You apparently have a list of points along some completely general surface in 3 dimensions, and the normal vector to that surface at each point. From that, you want to create "THE" curve that passes between the points, doing so by breaking it into piecewise segments where all you think you need are a pair of points and the normal vector at that point.
So, lets start with the two point question. Between ANY two points in space, there are an infinite number of paths between them. The path might follow any number of wiggles, bumps, etc. The normal vectors? Insufficient information.
Think of it like this: at each point, you have a normal vector. A point and a normal vector together define a plane. But no more than that. So now you have plane A, and a point in that plane. And somehow you need to move smoothly from point a on plane A to point B on plane B at some arbitrary other angle. There are infinitely many ways to do so.
Ok, suppose you do come up with some way to travel between the two points, then you want the "equation" that describes that path.
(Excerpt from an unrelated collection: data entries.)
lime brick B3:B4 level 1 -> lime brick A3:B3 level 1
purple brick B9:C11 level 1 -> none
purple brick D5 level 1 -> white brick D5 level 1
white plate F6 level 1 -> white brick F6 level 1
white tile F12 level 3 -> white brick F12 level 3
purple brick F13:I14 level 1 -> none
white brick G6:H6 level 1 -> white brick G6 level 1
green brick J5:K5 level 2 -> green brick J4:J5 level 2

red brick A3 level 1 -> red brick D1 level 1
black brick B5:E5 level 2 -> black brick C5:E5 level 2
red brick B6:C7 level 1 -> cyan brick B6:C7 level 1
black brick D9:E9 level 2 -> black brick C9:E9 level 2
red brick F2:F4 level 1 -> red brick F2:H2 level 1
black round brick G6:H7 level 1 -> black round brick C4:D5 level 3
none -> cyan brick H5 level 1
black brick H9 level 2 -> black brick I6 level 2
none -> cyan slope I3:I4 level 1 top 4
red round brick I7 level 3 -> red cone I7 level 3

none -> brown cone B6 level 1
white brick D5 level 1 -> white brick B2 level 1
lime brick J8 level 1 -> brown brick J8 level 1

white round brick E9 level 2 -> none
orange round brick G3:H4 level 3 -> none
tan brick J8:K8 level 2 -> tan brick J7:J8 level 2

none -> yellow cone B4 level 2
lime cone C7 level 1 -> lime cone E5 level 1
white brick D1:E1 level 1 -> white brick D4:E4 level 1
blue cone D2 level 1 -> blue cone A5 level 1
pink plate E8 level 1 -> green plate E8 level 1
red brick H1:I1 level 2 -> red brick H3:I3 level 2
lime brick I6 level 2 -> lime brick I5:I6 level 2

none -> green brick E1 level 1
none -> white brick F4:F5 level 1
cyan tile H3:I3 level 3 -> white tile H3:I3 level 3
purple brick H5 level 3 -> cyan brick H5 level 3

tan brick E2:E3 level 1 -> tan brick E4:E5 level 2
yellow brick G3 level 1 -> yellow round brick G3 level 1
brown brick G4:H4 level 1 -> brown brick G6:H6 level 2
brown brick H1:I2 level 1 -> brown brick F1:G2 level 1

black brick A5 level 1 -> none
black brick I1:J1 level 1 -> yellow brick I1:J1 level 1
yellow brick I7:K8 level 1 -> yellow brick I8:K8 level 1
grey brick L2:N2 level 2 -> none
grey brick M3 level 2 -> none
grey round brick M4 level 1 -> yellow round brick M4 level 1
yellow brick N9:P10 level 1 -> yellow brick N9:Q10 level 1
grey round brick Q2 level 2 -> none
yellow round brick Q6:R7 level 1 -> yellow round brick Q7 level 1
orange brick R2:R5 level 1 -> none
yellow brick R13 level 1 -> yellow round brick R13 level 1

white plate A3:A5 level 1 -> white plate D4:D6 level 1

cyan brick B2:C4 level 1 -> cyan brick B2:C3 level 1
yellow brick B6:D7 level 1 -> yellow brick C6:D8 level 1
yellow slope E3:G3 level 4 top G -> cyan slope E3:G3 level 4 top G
Sadly, almost all such paths that you will draw have no explicit equation. This is a common misconception, that you can always come up with an "equation" for anything. Any set of points have an equation behind them. Nope.
So the first thing is, you have actually simplified the problem too much in a sense, in that you want to solve this in a piecewise way. Doing so actually makes the problem more complex. You need to work with the entire curve, as a spline path in 3 dimensions. (I'm not saying this is really that easy either, but at least is it doable in theory.)
What can you do easily? Well, a simple solution is to use my interparc tool (it can be found on the file exchange for download). It can take a list of points that collectively follow some path in any number of dimensions, and connect them with a smooth curve. But it does not care in the least about normal vectors, nor can it be made to do so.